ECLI:NL:HR:2003:AL8469
Hoge Raad
- Cassatie
- J.B. Fleers
- A. Hammerstein
- P.C. Kop
- F.B. Bakels
- Rechtspraak.nl
Arrest van de Hoge Raad inzake vordering in vrijwaring door eiser tegen AEGON en andere verweersters
In deze zaak heeft de Hoge Raad op 19 december 2003 uitspraak gedaan in een cassatieprocedure die was aangespannen door [eiser] tegen AEGON Schadeverzekeringen N.V. en andere verweersters. De zaak begon met een vordering van VDL Leasing B.V. tegen [eiser] voor een bedrag van ƒ 22.884,80, waarbij [eiser] AEGON en andere partijen in vrijwaring heeft opgeroepen. De rechtbank te 's-Gravenhage heeft in een incidenteel vonnis van 6 september 1994 [eiser] toegestaan AEGON en de andere verweersters in vrijwaring op te roepen. Na een reeks van rechtszaken, waaronder een hoger beroep bij het gerechtshof, heeft de rechtbank op 13 december 1995 de vordering van [eiser] in vrijwaring afgewezen. Hierop heeft [eiser] cassatie ingesteld tegen de arresten van het hof, die de eerdere vonnissen bekrachtigden.

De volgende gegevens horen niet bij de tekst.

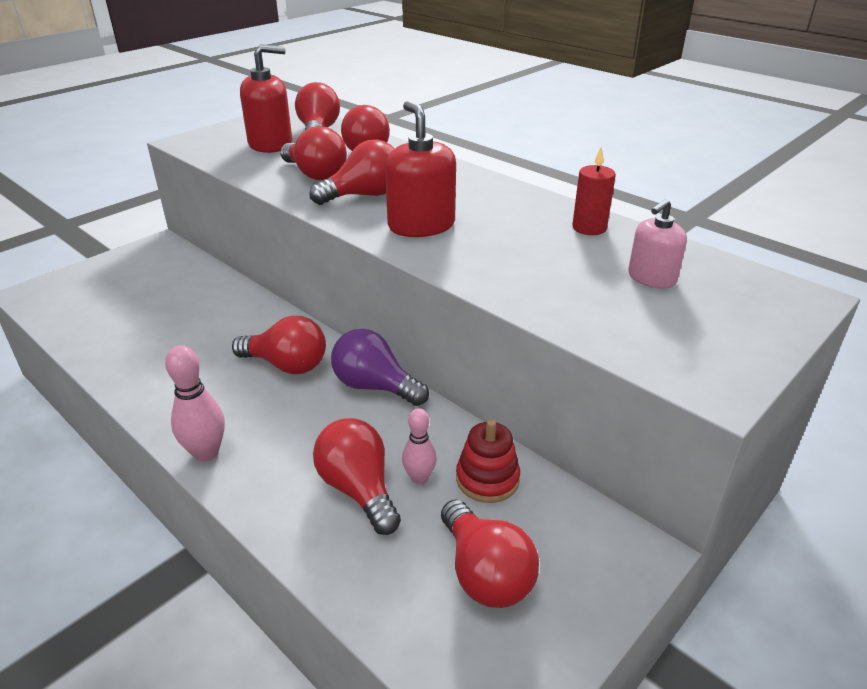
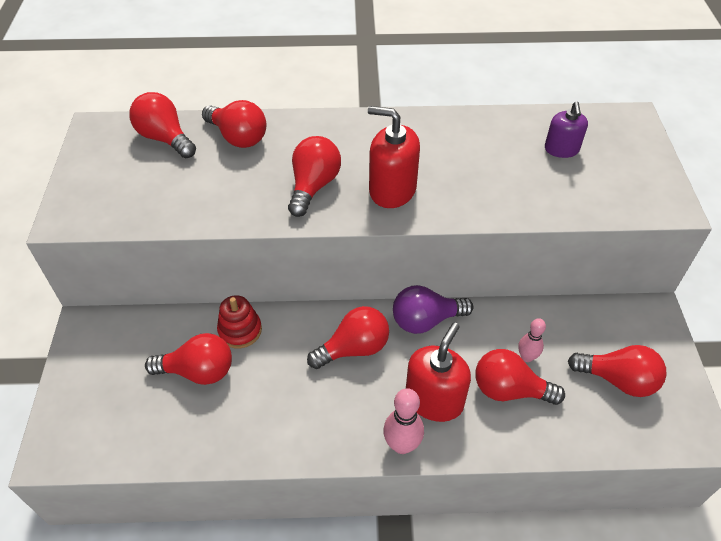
camera: 45 degrees left, 15 degrees up
(271, 144) = (150, 176): red soap dispenser -> red soap dispenser (434, 399)
(315, 174) = (244, 187): red light bulb -> red light bulb (198, 371)
(487, 479) = (555, 329): red stacking toy -> red stacking toy (240, 330)
(589, 228) = (483, 128): red candle -> none
(651, 278) = (561, 149): pink soap dispenser -> purple soap dispenser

De Hoge Raad heeft in zijn arrest geoordeeld dat de in de middelen aangevoerde klachten niet tot cassatie kunnen leiden. De Hoge Raad heeft de conclusie van de Advocaat-Generaal J.L.R.A. Huydecoper gevolgd, die tot verwerping van het beroep strekte. Tevens heeft de Hoge Raad [eiser] veroordeeld in de kosten van het geding in cassatie, die aan de zijde van AEGON en de andere verweersters zijn begroot op respectievelijk € 301,34 aan verschotten en € 1.365,-- voor salaris. Dit arrest is openbaar uitgesproken door de raadsheer F.B. Bakels, en de beslissing is genomen in het belang van de rechtsontwikkeling en rechtseenheid.